Saturday, October 21, 2017

Cosmic Energy System

This energy system description is only a thought. There may be no scientific or engineering support for it. Please read it with caution.
The core of the Sun is said to be at a temperature of 15 million degrees Celsius, and the temperature of the sun’s photosphere is about 5,500 degrees Celsius. (We get degrees Kelvin by adding 273 to the Celsius value. At these large values such addition is not important for our discussion here.)
We, on earth, get thermal energy (heat) by radiation from the Sun. As we discussed earlier in another posting, this heat is used to evaporate sea water, to cause clouds, to move them up into the sky and all over the globe. In the night time (at various points on the earth), the heat is radiated from the clouds to deep space and the clouds become water and water will come down to the earth as rain or snow.
It is interesting to realize that here is a heat engine. It has a source (Sun) at a high temperature, a sink (Deep space) at a low temperature, water acting as the working medium converting thermal energy into mechanical energy (work), and space serving as the apparatus or equipment.
It is also interesting to realize that the thermal radiation from the Sun is also heating air and moving it up while the Deep space is cooling it at night time. Thus, there is another heat engine generating mechanical energy in the form of kinetic and potential energy of the air.
We thank the Sun (the donor), but we should also thank the Cold Deep space (the donee) and the elements water and air, which act as the working media. Otherwise, without the done and the elements, we would have gotten heat and not mechanical energy (work).
We should wonder if on some other planets, a similar energy to work conversion would take place if those planets have fluids such as water and air. It may be worthwhile conducting an experiment by taking water to some planets with no atmosphere there and see if rains occur.

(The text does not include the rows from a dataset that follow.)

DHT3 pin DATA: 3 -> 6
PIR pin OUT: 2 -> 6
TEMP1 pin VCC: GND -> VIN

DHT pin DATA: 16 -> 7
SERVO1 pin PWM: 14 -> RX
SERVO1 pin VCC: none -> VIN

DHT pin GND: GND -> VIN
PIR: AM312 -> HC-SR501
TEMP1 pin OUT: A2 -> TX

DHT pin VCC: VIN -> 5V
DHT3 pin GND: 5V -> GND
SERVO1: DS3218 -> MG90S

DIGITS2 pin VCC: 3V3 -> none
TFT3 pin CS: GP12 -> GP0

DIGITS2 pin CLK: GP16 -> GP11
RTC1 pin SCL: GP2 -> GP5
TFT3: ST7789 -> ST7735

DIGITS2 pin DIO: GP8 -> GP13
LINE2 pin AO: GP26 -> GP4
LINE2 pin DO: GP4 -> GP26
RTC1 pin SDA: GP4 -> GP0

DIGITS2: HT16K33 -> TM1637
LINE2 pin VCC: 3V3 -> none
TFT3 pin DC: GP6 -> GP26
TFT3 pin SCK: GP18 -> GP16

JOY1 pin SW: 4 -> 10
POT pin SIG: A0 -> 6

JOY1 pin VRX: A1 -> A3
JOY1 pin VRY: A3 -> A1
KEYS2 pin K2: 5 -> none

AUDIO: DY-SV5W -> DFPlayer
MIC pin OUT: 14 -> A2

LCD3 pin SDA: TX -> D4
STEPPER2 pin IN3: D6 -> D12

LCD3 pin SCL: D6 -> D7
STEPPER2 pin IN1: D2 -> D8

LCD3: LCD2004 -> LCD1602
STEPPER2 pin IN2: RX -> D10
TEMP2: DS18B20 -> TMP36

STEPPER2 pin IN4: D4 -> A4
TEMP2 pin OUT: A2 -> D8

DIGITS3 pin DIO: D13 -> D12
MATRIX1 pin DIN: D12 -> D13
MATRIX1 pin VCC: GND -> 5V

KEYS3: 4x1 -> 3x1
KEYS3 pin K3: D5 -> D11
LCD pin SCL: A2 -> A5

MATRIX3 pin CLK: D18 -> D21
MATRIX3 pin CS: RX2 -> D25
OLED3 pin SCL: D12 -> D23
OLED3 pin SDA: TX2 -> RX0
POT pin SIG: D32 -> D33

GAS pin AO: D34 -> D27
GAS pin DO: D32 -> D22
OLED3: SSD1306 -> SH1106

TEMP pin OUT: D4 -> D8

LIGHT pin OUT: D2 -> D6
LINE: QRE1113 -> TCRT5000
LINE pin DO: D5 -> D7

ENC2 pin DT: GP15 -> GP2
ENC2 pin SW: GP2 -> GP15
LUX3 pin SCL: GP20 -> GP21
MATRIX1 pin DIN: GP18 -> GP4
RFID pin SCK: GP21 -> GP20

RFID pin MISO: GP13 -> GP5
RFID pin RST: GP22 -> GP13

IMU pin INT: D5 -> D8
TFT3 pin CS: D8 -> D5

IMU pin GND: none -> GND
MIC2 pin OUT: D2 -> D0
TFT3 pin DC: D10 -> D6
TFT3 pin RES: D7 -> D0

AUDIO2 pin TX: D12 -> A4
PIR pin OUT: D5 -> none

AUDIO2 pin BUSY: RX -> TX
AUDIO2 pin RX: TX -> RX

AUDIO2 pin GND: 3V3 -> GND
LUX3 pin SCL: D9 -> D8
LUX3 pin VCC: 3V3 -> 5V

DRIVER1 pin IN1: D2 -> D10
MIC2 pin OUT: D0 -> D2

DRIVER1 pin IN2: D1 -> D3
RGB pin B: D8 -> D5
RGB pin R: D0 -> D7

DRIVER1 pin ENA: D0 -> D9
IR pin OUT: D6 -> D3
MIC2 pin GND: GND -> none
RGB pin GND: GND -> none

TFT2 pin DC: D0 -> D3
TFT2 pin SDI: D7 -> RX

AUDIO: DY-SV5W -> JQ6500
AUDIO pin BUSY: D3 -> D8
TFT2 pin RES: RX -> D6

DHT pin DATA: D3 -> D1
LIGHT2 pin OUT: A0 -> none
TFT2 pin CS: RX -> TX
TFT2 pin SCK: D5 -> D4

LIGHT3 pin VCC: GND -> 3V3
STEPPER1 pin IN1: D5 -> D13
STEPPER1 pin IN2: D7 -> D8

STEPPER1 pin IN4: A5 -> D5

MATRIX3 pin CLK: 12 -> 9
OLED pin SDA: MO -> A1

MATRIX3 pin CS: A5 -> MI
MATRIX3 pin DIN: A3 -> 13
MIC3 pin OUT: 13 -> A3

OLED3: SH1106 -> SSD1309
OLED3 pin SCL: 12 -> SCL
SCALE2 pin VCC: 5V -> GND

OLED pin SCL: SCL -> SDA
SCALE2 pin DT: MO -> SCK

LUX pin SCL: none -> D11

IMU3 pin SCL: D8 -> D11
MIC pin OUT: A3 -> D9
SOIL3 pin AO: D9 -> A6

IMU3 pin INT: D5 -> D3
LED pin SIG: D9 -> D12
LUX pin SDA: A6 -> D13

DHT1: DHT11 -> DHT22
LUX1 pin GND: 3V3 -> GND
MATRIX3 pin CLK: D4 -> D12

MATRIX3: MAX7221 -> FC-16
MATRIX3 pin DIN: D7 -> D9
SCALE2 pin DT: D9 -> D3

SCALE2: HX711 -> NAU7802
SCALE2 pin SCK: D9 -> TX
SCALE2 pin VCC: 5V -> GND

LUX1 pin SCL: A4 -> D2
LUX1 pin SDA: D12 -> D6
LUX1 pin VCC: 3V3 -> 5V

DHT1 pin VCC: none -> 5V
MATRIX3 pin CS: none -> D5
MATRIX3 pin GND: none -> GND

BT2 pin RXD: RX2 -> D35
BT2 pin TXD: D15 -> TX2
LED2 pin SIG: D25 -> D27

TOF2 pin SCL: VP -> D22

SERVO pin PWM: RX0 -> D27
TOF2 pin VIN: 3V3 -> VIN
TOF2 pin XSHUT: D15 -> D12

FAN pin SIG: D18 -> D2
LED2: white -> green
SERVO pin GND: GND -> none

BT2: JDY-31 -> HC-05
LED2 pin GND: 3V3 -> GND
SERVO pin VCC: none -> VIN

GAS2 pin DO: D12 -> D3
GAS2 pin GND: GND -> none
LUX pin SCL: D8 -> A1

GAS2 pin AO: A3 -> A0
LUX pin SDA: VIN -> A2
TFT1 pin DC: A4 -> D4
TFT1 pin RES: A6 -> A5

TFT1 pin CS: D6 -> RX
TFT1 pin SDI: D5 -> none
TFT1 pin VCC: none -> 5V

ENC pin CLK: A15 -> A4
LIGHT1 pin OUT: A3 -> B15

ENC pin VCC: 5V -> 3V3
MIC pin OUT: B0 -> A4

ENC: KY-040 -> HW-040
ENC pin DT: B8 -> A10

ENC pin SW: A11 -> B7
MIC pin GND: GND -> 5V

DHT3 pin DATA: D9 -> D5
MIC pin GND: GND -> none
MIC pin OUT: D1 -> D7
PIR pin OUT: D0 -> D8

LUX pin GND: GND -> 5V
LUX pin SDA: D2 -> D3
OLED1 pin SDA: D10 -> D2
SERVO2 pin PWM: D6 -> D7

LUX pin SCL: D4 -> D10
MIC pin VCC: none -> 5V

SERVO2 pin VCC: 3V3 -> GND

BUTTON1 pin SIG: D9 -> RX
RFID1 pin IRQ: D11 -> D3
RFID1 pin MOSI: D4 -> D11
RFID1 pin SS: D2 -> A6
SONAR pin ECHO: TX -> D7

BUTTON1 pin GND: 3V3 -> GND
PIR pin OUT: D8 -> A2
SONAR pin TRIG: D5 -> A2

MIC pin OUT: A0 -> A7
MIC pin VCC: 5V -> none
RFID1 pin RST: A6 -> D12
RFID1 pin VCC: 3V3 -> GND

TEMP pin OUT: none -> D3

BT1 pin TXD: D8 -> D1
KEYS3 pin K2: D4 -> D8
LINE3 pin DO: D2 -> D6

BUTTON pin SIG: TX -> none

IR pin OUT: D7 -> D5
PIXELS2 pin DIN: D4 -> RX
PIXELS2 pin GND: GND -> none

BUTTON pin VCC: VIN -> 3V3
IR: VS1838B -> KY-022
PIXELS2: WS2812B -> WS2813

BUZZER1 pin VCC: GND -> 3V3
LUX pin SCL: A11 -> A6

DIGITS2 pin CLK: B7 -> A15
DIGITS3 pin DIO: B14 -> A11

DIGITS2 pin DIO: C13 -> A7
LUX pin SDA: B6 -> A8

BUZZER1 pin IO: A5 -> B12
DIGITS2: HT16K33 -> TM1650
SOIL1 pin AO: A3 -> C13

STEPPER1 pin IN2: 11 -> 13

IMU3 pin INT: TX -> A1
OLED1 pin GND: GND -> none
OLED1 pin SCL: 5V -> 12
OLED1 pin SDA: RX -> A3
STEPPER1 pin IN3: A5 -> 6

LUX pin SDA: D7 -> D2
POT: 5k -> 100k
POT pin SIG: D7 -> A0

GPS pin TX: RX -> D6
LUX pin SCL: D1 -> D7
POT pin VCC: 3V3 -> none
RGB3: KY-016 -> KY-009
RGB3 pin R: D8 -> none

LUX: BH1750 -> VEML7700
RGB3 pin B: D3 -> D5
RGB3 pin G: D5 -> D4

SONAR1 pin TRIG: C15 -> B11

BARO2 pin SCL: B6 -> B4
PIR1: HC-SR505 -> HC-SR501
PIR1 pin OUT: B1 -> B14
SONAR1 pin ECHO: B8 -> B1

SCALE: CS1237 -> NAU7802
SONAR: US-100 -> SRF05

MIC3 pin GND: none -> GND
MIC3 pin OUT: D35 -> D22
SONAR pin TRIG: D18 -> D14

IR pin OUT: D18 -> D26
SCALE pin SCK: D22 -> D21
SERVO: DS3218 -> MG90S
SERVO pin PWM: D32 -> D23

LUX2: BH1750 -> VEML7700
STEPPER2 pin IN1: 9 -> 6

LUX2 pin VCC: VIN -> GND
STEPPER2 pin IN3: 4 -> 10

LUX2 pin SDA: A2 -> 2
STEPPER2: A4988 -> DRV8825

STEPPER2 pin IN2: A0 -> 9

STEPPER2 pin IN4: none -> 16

Even a larger Energy System:

Astronomers explain that the angular momentum allows the earth and other planets in the solar system to continue to spin and orbit. It is perhaps so!
But, there may be a larger energy system that causes the rotations and movements of all the planets in our universe.
The thermal cycle taking place on the earth (namely, solar energy evaporating water, deep space causing that water vapor to condense as rain, and generating mechanical energy) should prompt us to ask if there is a bigger heat engine going on in the cosmos. It may not use water and air as the working substances but may use other energy conversion mechanisms and still using the thermal cycles.
In the cosmos, there may be a body at a temperature at infinity degrees and a body at zero degrees spinning all the planets in the solar system. The body at a temperature at infinity degrees can only give away heat but cannot receive heat, while the body at zero degrees can only receive heat but cannot give away heat unaided with mechanical energy from another body. The body at zero degrees can be a Black hole as far as thermal energy is concerned.
We know that the Sun (just) is there with internal sources generating energy from materials to sustain life on earth with energy. One could hypothesize that there is some infinite thermal energy source continuing to radiate looking for a body either to absorb it or reflect it. Someone has to search the whole cosmos and show the absence of the Infinite temperature source and the Zero temperature sink.
Please note that according to our observations of the nature and as enunciated by the Laws of Thermodynamics, heat can flow only from a body at a higher temperature to a body at a lower temperature unaided by external forces. These laws do not say anything about other forms of energy and whether the other forms of energy can flow from and to the bodies at any temperature.
The Laws of Thermodynamics also do not say anything about other universes as we have no knowledge about them. Other universes and what happens in these extreme bodies (Infinity and Zero) will be interesting to imagine and study.